Contrato de Amor com o Fazendeiro
Contrato de Amor com o Fazendeiro
Por: Marcela Lima
Capítulo 1

Me viro na cama ao som insistente do celular. Atendo sem olhar quem é.

— Alô?

— Laura, desculpa te acordar. — A voz de Diogo ressoa do outro lado da linha.

Meu cérebro ainda está despertando, mas algo no tom dele me faz sentar na cama, alerta.

— O que aconteceu?

— É a Helena… Você é psicóloga e nossa amiga. Eu preciso de você aqui. Estou vendo meu casamento desmoronar e não sei o que fazer.

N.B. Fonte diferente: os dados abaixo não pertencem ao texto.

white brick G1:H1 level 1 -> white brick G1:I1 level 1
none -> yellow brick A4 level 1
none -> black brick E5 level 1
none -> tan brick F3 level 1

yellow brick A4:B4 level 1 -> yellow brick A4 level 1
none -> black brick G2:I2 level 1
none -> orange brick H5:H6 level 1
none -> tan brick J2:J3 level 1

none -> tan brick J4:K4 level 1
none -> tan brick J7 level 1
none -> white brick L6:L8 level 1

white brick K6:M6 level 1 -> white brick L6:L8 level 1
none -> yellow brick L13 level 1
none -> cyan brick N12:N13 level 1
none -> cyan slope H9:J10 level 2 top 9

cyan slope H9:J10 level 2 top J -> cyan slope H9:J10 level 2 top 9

Minha mente ainda luta para processar as palavras.

— Diogo, o que exatamente está acontecendo?

— Vou viajar para a pecuária, e não quero deixar a Helena sozinha. A fazenda tem funcionários, claro, mas ela precisa de alguém próximo.

Solto um suspiro, coço os olhos. Não faz sentido discutir pelo telefone.

— Ok. Quando eu chegar, entendo melhor.

— Obrigado, Laura.

O silêncio se instala depois que a ligação é encerrada. Olho as horas no celular. 5h25. Muito cedo. Tento deitar novamente, mas o peso do pedido de Diogo não me deixa relaxar. Ele não é o tipo de pessoa que pede ajuda à toa.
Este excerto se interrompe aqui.